We are seeing a regression when moving from the fork-fix branch to a newer ART ref. With the same training setup and the same forked checkpoint, some runs on the newer ART ref produce malformed/repetitive generations from saved checkpoint artifacts after a short amount of GRPO training. The older branch has been clean in the same probe so far.

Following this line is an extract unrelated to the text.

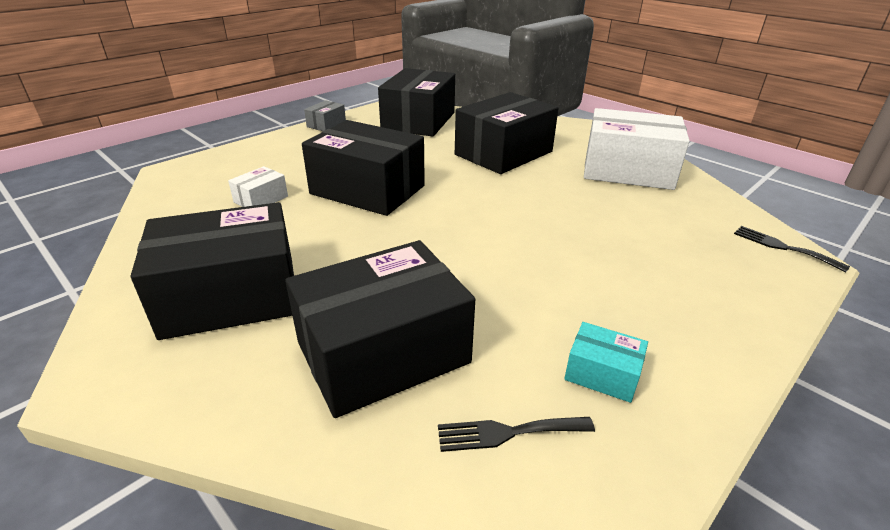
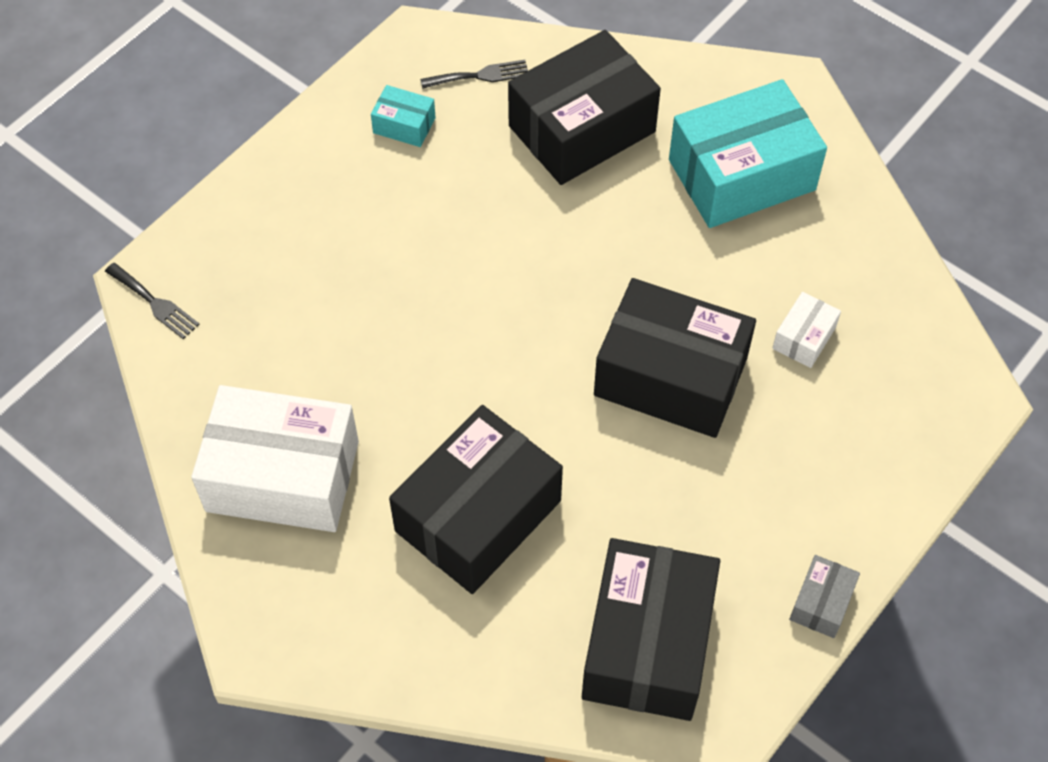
camera: 175 degrees right, 25 degrees up
(231, 296) = (741, 175): black box -> turquoise box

This does not look like an obvious failure to load the initial fork: initial eval metrics are in the same range across the two refs. The divergence appears after training continues from the forked checkpoint.

## ART refs compared

- Newer/current ref: `codex/save-checkpoint-artifact` at `4f972aa4328f16ad2d2b64a135e45a808c549e7c`
- Older comparison ref: `fix/fork-on-pre-v5` at `6ecd16c8fcdfd2d2076eb1f0475e5b727ba4428c`
- Main at time of comparison: `48b2e5f6c384a62b44f34e1472e5fb1eeaa3474a`
- Package lock resolved both as `openpipe-art==0.5.17` from the corresponding git refs.

## Training setup

Sanitized setup details:

- Base model: `unsloth/Meta-Llama-3.1-8B-Instruct`
- Training starts by forking from an existing LoRA checkpoint at approximately step 686.
- Infrastructure: SkyPilot on Kubernetes, `H200:2`.
- GPU split: trainer on GPU 0, inference on GPU 1.
- Rollout workers: 12.
- GRPO-style training with `group_size=6`, `batch_size=4`.
- `learning_rate=1.2e-5`
- `max_tokens=512`
- `max_steps=716` for the comparison runs.
- `train_limit=768`
- `eval_every=10`, `eval_samples=25`
- KL penalty enabled with `kl_penalty_coef=1.0`, `kl_window_size=10`.
- Reward mode uses scorer-derived rewards plus a RULER judge.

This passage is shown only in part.